The Newfoundland and Labrador Federation of Labour represents some 65,000 unionized women and men who live and work in every single community in this vast province of ours. Every single one of them, along with the 500,000 people who make up our population, is a user in some way, shape or form, of our public health care system. Ask any one of them how important an issue it is, and you will be hard pressed to find a soul who says it’s not.
Yet, something very serious is about to happen to our health care system in Canada; something that – if we are not vigilant, and prepared to challenge – could potentially lead to the destruction of this very social program. It will mean that those who can afford it will have one standard of health care, and those less fortunate will have to accept a lower standard. And as Tommy Douglas, Canada’s father of Medicare, would say: any free country that talks about the democratic process and allows this type of double standard, is denying the basic principles of that democracy.
A legacy of commitment to public healthcare
For the past 10 years, Newfoundland and Labrador, and indeed all provinces and territories in Canada, have benefited from Canada’s Health Accord. Signed by the first ministers in 2004, the Health Accord provided stable funding and guaranteed national standards. This historic accord expired March 31. Prime Minister Stephen Harper decided unilaterally not to renew it. We all should be concerned.
At the heart of the Accord was a re-commitment to Canada’s Health Act and its requirements: public administration, universal access, comprehensive coverage, accessibility without extra charges or discrimination, and portability across provinces.
The Accord increased health care funding to the provinces and territories from the federal government by six per cent each year. As a result the federal government’s cash share of provincial health spending increased to 20 per cent. While this is an improvement from the 10 per cent it provided before the first health accord in 1998, it pales in comparison to the 50 per cent the federal government covered when Medicare first began.
In return for the stable funding, goals were set to address wait times, catastrophic drug coverage, better access to diagnostic medical equipment, home care and primary health care. All of these are important issues for all Canadians.
From security to uncertainty
Thanks to the Accord, Canadians are now able to get more timely treatment for a number of important procedures. In other areas such home care, access to drugs and primary care, more needs to be done. Canadians continue to support improvements in health care as a top priority. In brief, the need for a renewed and strengthened Health Accord remains. This will only happen if we have strong committed leaders.
The reality is Prime Minister Stephen Harper has decided without any consultation not to renew the Health Accord. Without notice or discussion, the federal government announced a “take it or leave it” health care funding plan in December 2011.
Harper’s plan will keep federal health care funding on its current track until 2017, at which point major cuts will kick in. Instead of increasing at six per cent a year, the health transfer will be tied to economic growth or three per cent to four per cent. Also, no national goals or standards are to be enforced.

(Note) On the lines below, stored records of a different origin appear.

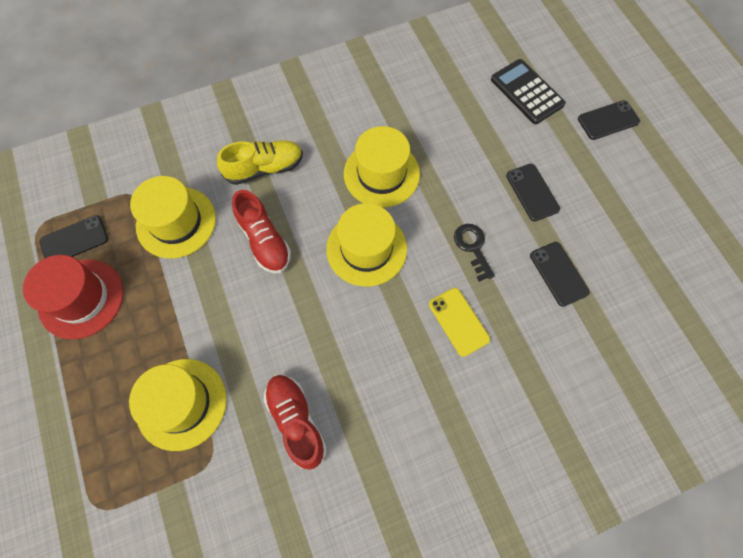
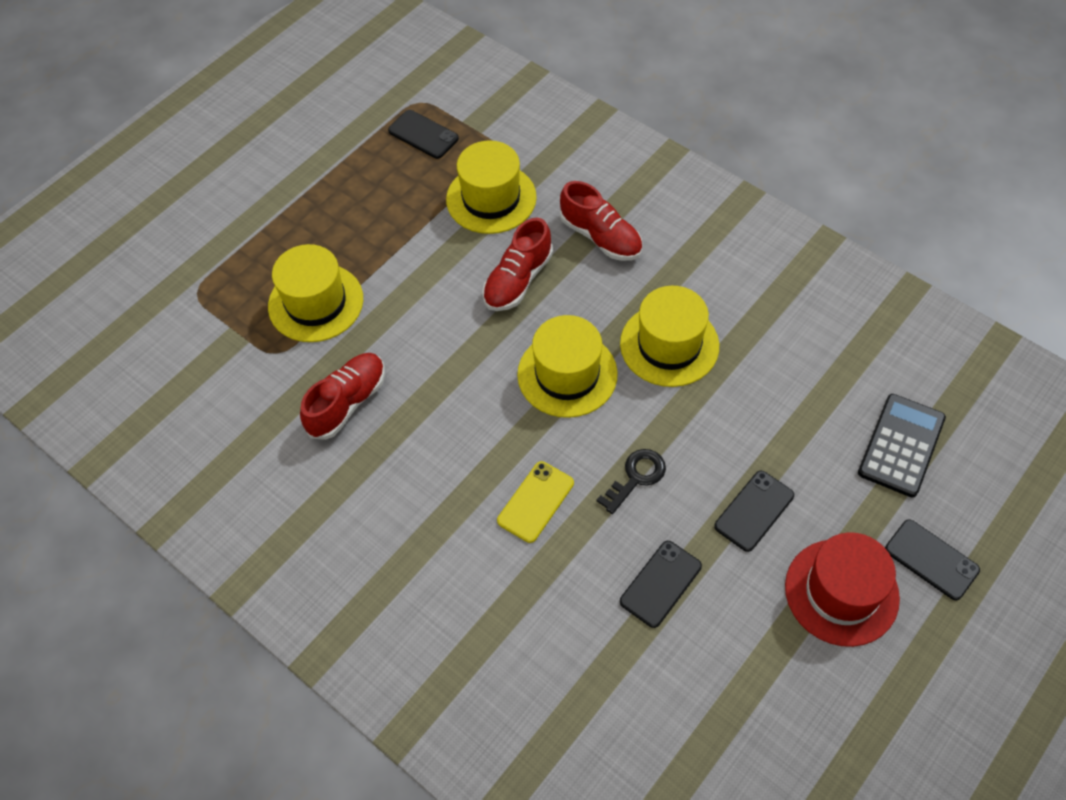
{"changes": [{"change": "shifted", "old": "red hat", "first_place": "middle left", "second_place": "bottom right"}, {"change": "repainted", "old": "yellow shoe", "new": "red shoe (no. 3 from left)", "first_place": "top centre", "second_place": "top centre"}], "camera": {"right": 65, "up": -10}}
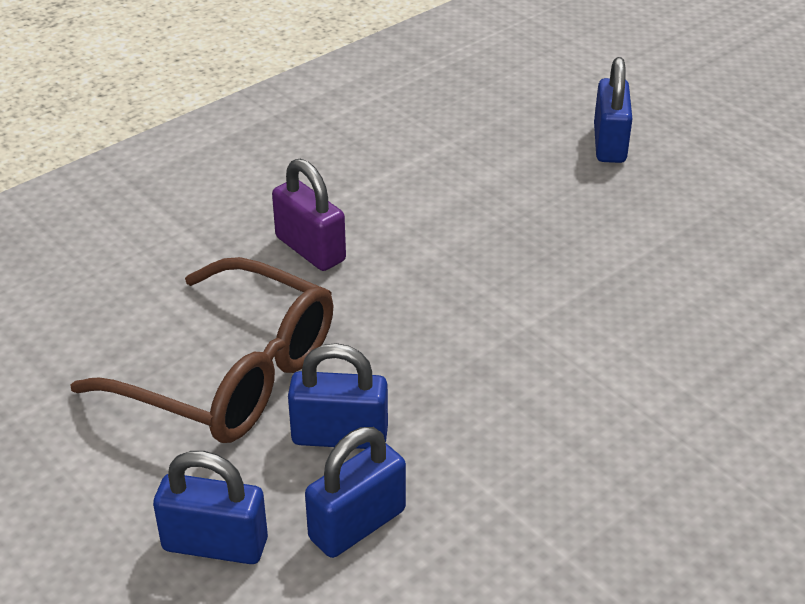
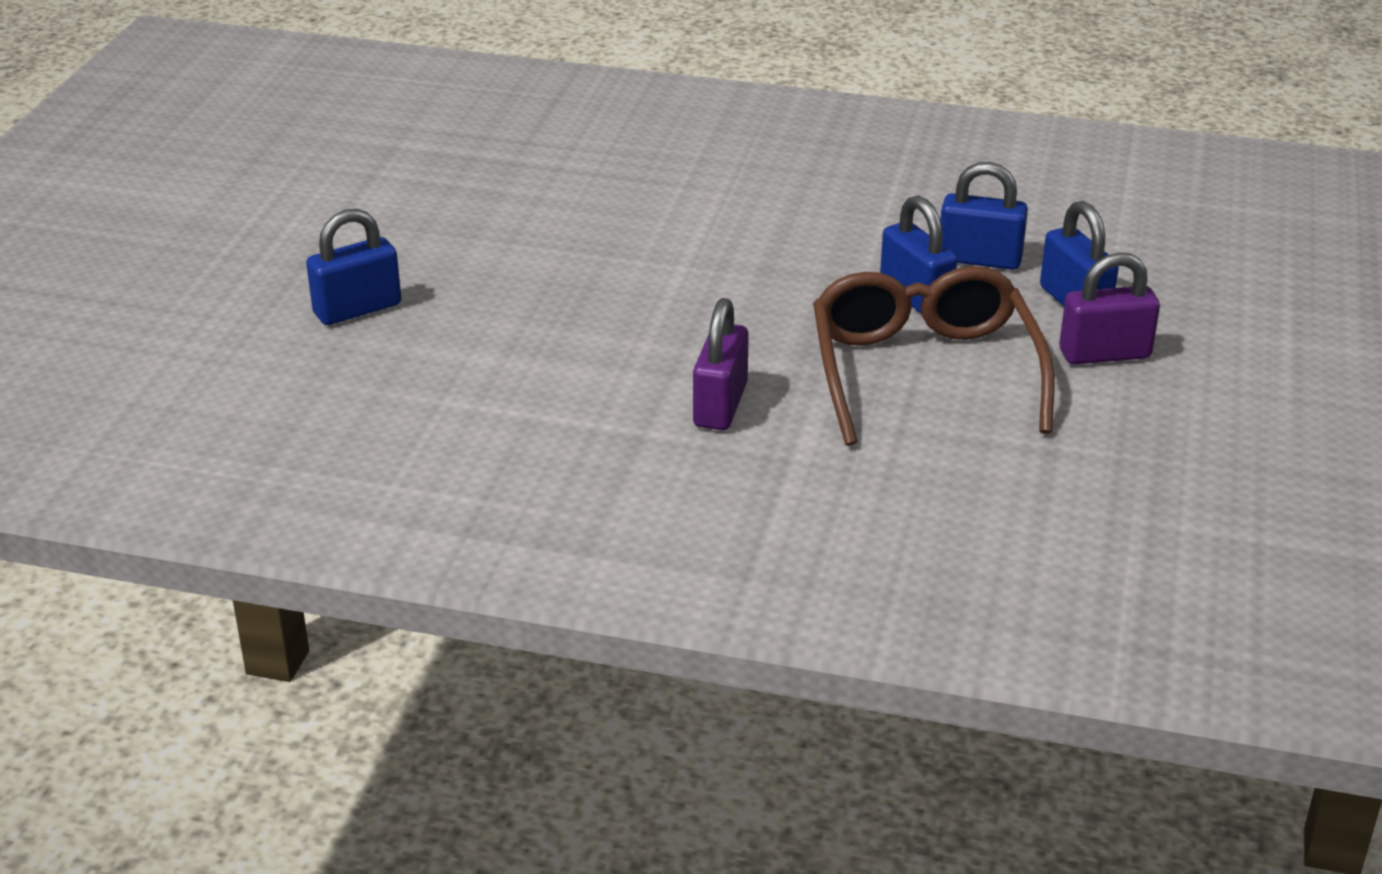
{"changes": [{"change": "new", "new": "purple padlock (no. 2 from left)", "second_place": "middle right"}], "camera": {"right": -125, "up": -5}}
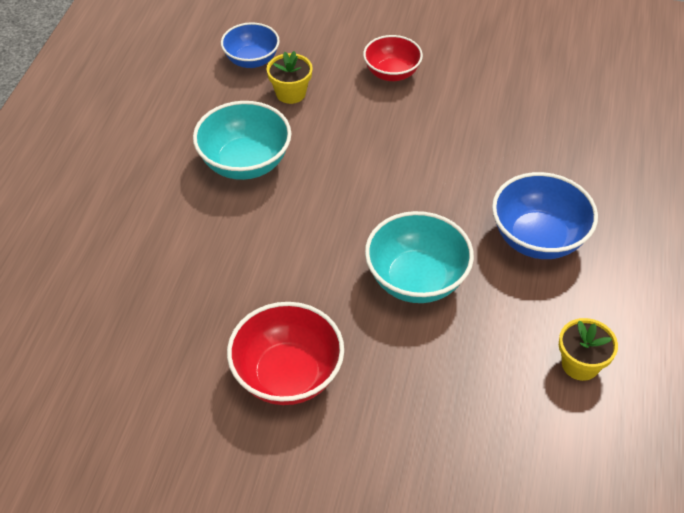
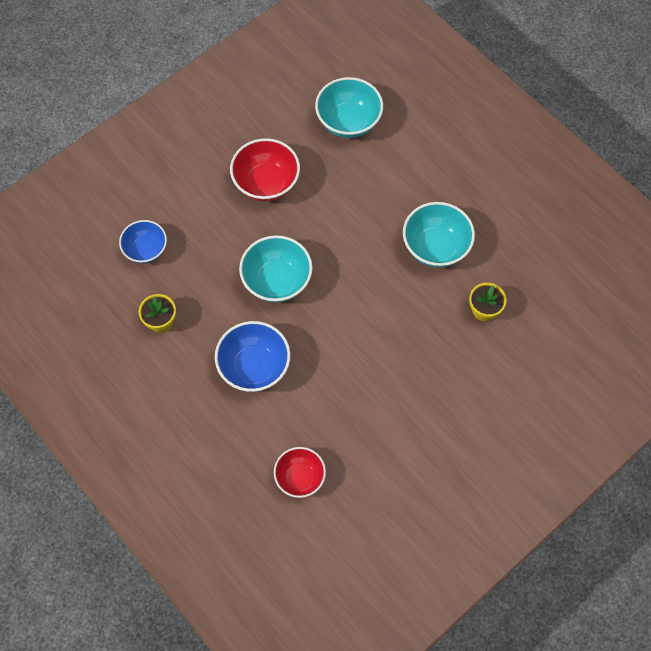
{"changes": [{"change": "shifted", "old": "blue bowl (no. 1 from left)", "first_place": "top centre", "second_place": "middle left"}, {"change": "shifted", "old": "red bowl (no. 2 from left)", "first_place": "top centre", "second_place": "bottom centre"}, {"change": "new", "new": "turquoise bowl (no. 2 from left)", "second_place": "top centre"}], "camera": {"right": 125, "up": 15}}
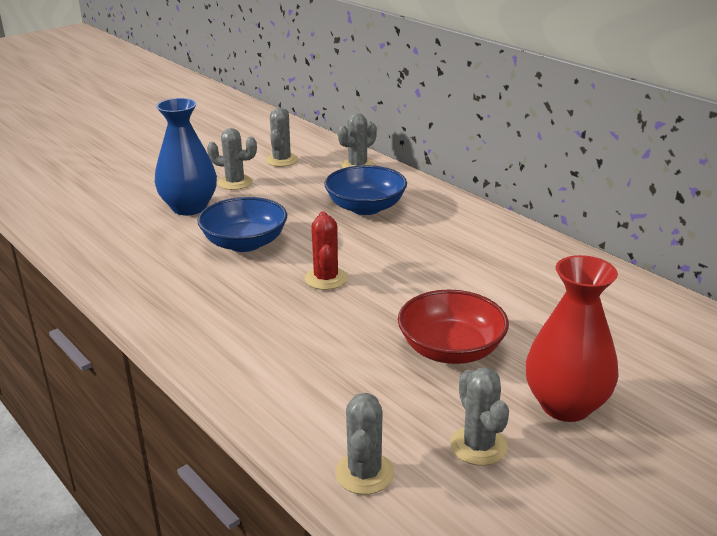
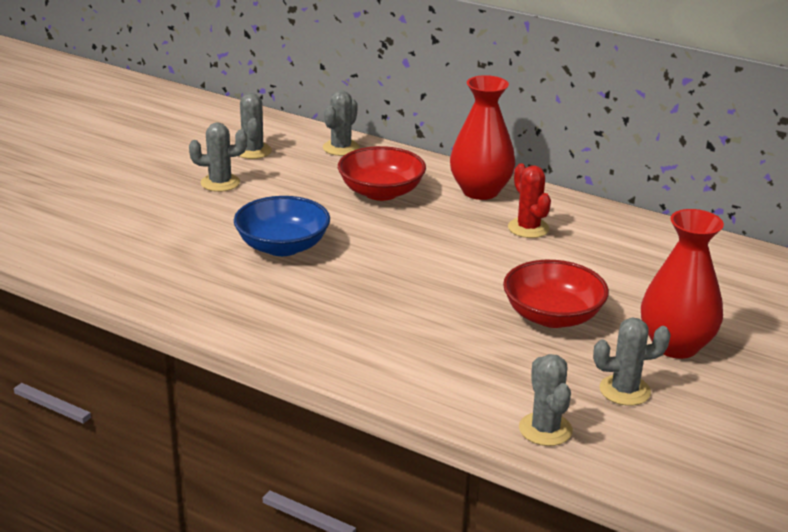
{"changes": [{"change": "gone", "old": "blue vase", "first_place": "top left"}, {"change": "shifted", "old": "red cactus", "first_place": "centre", "second_place": "middle right"}, {"change": "repainted", "old": "blue bowl (no. 2 from left)", "new": "red bowl (no. 1 from left)", "first_place": "centre", "second_place": "top centre"}, {"change": "rotated", "old": "grey cactus (no. 5 from left)", "first_place": "bottom right", "second_place": "bottom right", "degrees": -60}, {"change": "new", "new": "red vase (no. 1 from left)", "second_place": "top centre"}], "camera": {"right": -20, "up": 0}}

According to the provinces’ own research, the end of the Health Accord will result in a $36 billion cut over 10 years to public health care across Canada. For Newfoundland and Labrador the cut will be $491 million. This is not all; equalization payments to the provinces and territories for health care will be linked to population size rather than needs. This is expected to cost the less wealthy provinces an additional $16.5 billion over five years.
In addition, under the Comprehensive Economic and Trade Agreement (CETA) between Canada and the European Union, Harper has agreed to extend patent protection for prescription drugs, which will keep less costly generics off the shelf for several more years. This will result in an additional $1.5 billion in drug costs.
Overwhelmingly Canadians want to see the public health care system strengthened. We need a national pharmaceutical strategy, an aboriginal health strategy and a seniors’ health care plan. All of which requires leadership, not abandonment.
The sad fact is Harper’s refusal to negotiate a 2014 Health Accord could result in more for-profit services and the end of universal health care. Canadians don’t want to see one health system for the wealthy and another, cheaper system for the rest of us. It looks like we will have to fight to win this battle.
Time for this province to take a stand
Newfoundlanders and Labradorians know what is at stake and the premier has an occasion to spell it out. So far, he and his government have been deafeningly silent. We are asking Premier Marshall to take a stand for public Medicare; to be a strong advocate on our behalf. We are asking him to join with the other provincial and territorial leaders and call the federal government back to the intergovernmental table, and that they work together to ensure universal access to quality care.
Canadians of all political stripes support the core values of public medicare and expect strong federal and provincial leadership to uphold it. Why are the provinces silent on this issue? We need to call upon the premiers to get the Harper government back to the intergovernmental table in order to work together for the necessary changes to ensure universal access to quality care for generations to come.
And we need to do whatever we can to save our universal, public health care system, and keep working with our community partners to strengthen it – not tear it apart.
Or, as Tommy Douglas would say: “We can’t stand still. We can either go back or we can go forward. The choice we make today will decide the future of Medicare in Canada”.